My endocrinologist was stumped about all that had gone on at the hospital - so many tests and such severe symptoms that it seemed impossible that they found nothing that would explain what was going on. My hemolysis seemed to get a lot worse while I was off dapsone, my hemoglobin dropping below 10. Because of all this, she thought it was reasonable to stop the dapsone all together, as it may be a cause of the symptoms I have had, but wanted me to check with rheumatology first to see if they agreed. I also had labs to check that my ACTH came down, and my electrolytes were normal.
I emailed my rheumatologist to see if he thought it was okay to stop the dapsone, and he asked me to come in the next day to discuss options. Immediately I knew I didn't have a lot of options if they wanted me to come in the office, usually this kind of thing can be done over the phone or email. The drug he recommends is Rituxan, which has to be infused via IV. It comes with a risk of severe allergic reaction, infection, and my most hated side effect - nausea. I can deal with pain no problem, but make me too warm or nauseated - forget it.
I asked if there were any other options, like plasmapheresis, which where they take my blood plasma, which holds antibodies that attack my red blood cells, and infuse a donor's plasma which has correctly functioning antibodies. He didn't think this would be a good option because I would need either a central line, or PICC line, to handle the frequency of these treatments, which could be as frequent as once a week. Having these lines also means increased risk of infection, blood clots, and of course, more time in the hospital.

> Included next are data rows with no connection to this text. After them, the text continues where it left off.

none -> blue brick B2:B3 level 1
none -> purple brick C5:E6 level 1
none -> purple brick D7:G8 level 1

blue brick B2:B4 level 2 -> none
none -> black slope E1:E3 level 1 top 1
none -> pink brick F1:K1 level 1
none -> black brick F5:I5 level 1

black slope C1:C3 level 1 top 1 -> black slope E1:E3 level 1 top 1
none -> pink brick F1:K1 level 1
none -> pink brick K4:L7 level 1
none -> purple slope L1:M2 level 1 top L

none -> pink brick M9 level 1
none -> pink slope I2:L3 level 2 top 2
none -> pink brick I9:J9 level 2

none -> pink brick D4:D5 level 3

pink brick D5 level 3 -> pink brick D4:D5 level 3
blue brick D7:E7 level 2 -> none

I am very hesitant to try the Rituxan, because of the dangers and side effects, but my only other option would be plasmapheresis, or a bone marrow transplant. He did say we could watch my blood counts for a while and as long as my hemoglobin stays above 10, we can wait to treat this, but I have a feeling the hemolysis is a part of the hypoxia and shortness of breath.
I just don't know what to do. If any of you have experience with Rituxan or hemolytic anemia let me know!